1. De rechten waarop artikel 4 van toepassing is, zijn verschuldigd bij het begin van het
belastingjaar of, zo dit later is, bij de aanvang van de belastingplicht.
2. Indien de belastingplicht in de loop van het belastingjaar aanvangt, zijn de rechten, in zoverre in
afwijking van artikel 3, tweede lid, verschuldigd voor zoveel twaalfde gedeelten van de voor dat
jaar verschuldigde rechten als er in dat jaar, na de aanvang van de belastingplicht, nog volle
kalendermaanden overblijven.
3. Indien de belastingplicht in de loop van het belastingjaar eindigt, bestaat aanspraak op ontheffing
voor zoveel twaalfde gedeelten van de voor dat jaar verschuldigde rechten als er in dat jaar, na het
einde van de belastingplicht, nog volle kalendermaanden overblijven, tenzij het bedrag van de
ontheffing minder bedraagt dan € 9,00.
4. Belastingbedragen van minder dan € 9,00 worden niet geheven.
1. De rechten worden geheven bij wege van een gedagtekende schriftelijke kennisgeving waarop het
gevorderde bedrag is vermeld.
2. Indien zich ten aanzien van eenzelfde belastingplichtige meerdere belastbare feiten voordoen,
kunnen de rechten terzake daarvan worden geheven bij wege van één gedagtekende schriftelijke
kennisgeving.
1. In afwijking van artikel 9, eerste lid, van de Invorderingswet 1990 moeten de rechten worden
betaald binnen vier weken na de dagtekening van de kennisgeving als bedoeld in artikel 6.
2. De Algemene termijnenwet is niet van toepassing op de in het eerste lid gestelde termijnen.
Bij de invordering van brandweerrechten wordt geen kwijtschelding verleend.
Het college van burgemeester en wethouders kan nadere regels geven met betrekking tot de heffing en de invordering van de brandweerrechten.
De "Verordening op de heffing en invordering van brandweerrechten 2009", vastgesteld bij
raadsbesluit van 28 oktober 2008, wordt ingetrokken met ingang van de in het derde lid
genoemde datum van ingang van de heffing, met dien verstande dat zij van toepassing blijft op de
belastbare feiten die zich voor die datum hebben voorgedaan.

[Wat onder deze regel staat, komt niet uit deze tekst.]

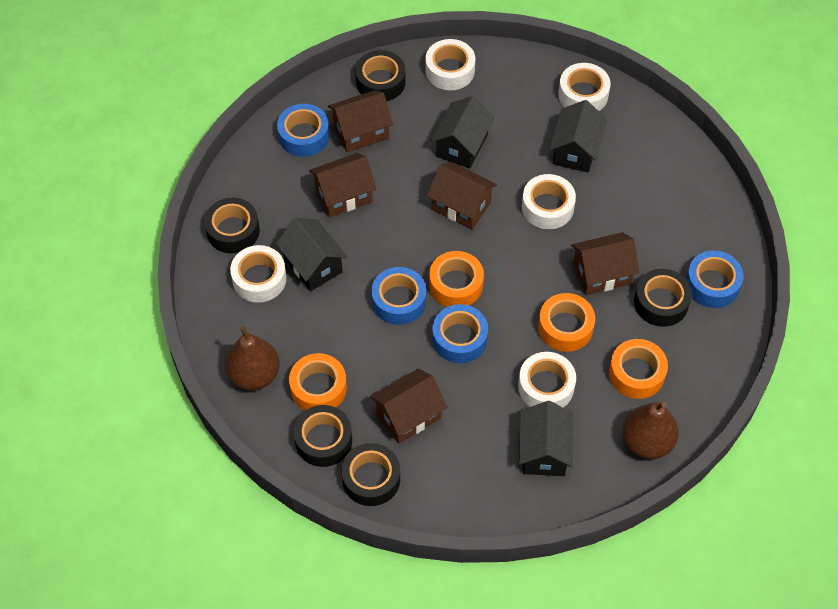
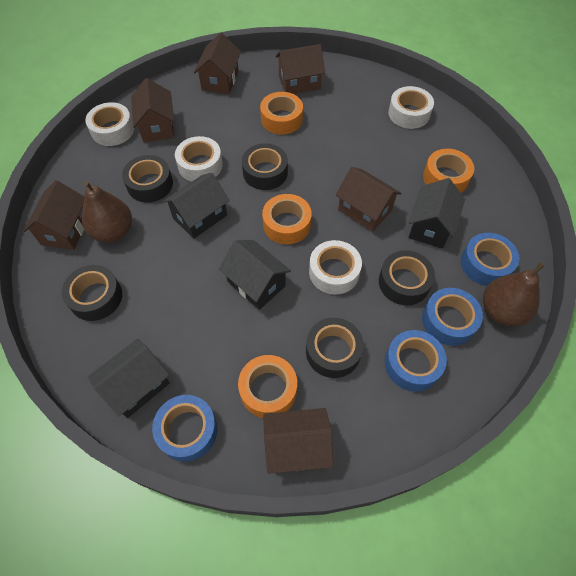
brown house: 5 -> 6
white tape: 5 -> 4

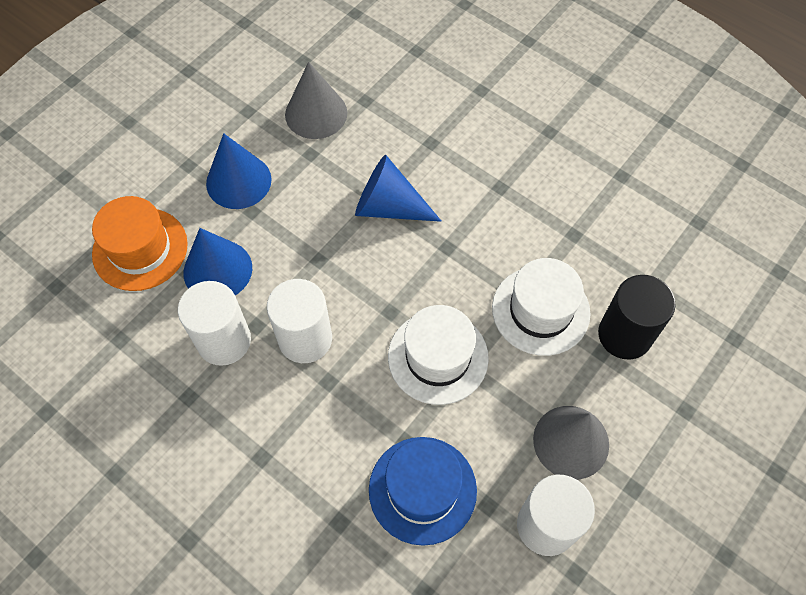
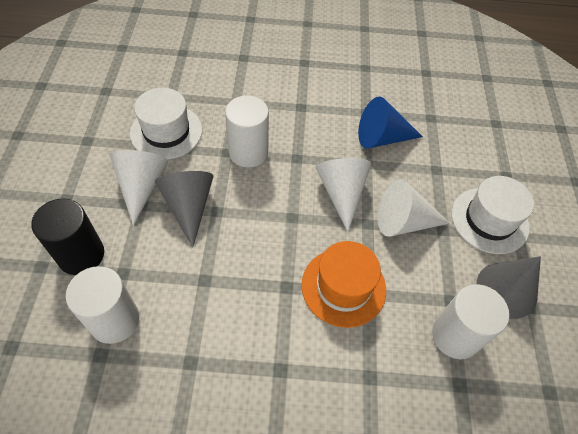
blue cone: 3 -> 1
blue hat: 1 -> 0
white cone: 0 -> 3

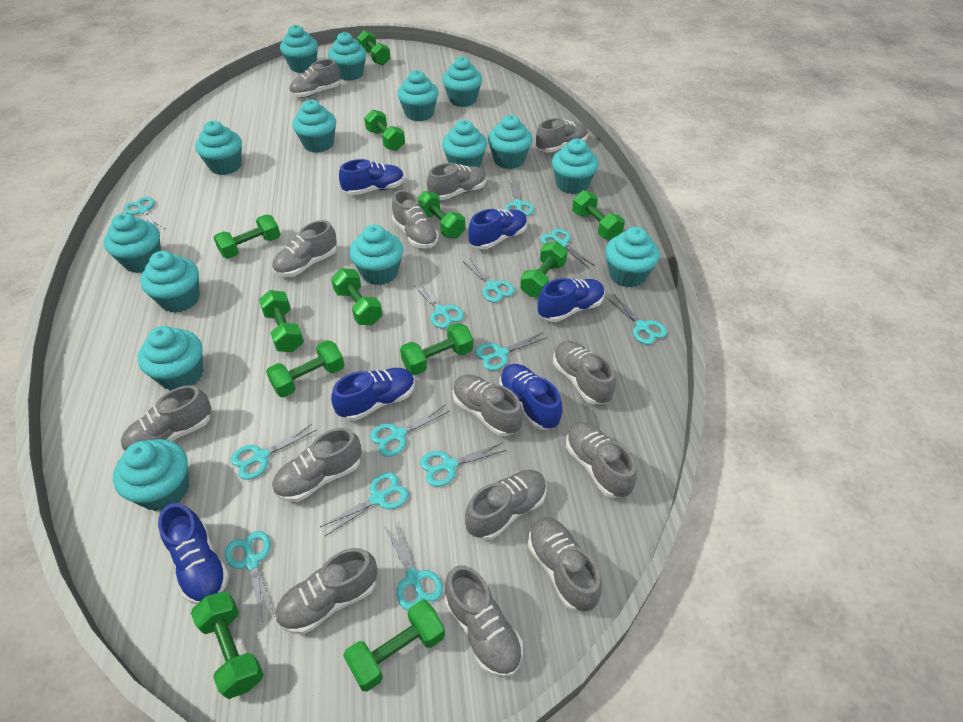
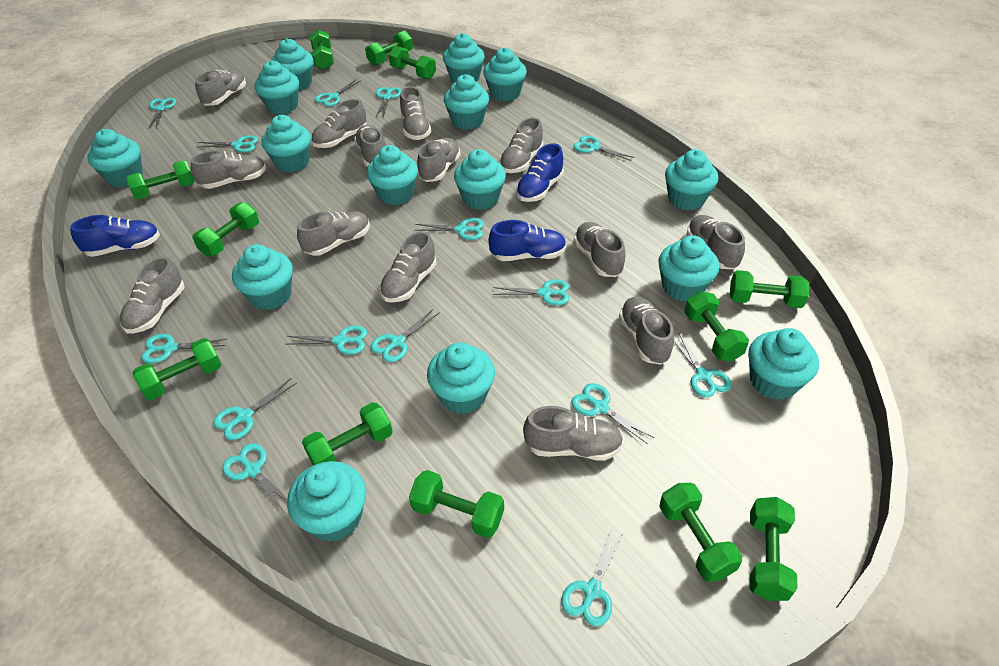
blue shoe: 6 -> 3
turquoise scissors: 13 -> 15

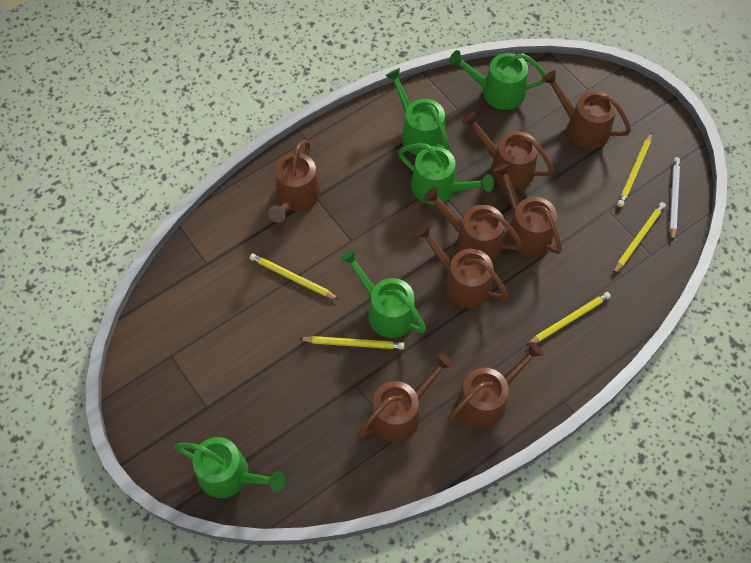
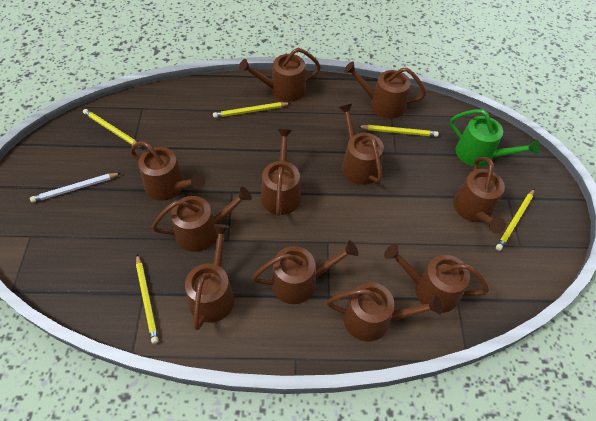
brown watering can: 8 -> 11
green watering can: 5 -> 1

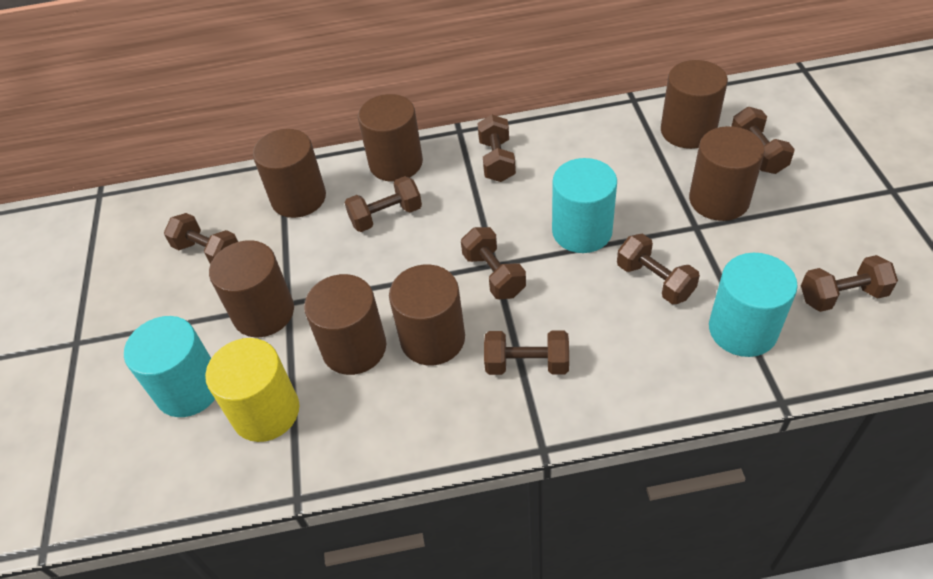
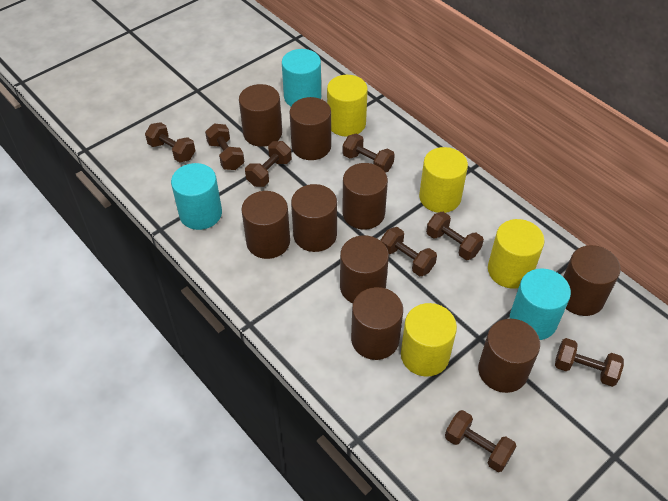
brown cylinder: 7 -> 9
yellow cylinder: 1 -> 4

Deze verordening treedt in werking met ingang van de eerste dag na die van de bekendmaking.
De datum van ingang van de heffing is 1 januari 2010.
Deze verordening wordt aangehaald als “Verordening brandweerrechten 2010”.
Aldus vastgesteld in de openbare raadsvergadering van 15 december 2009
, voorzitter.
, griffier.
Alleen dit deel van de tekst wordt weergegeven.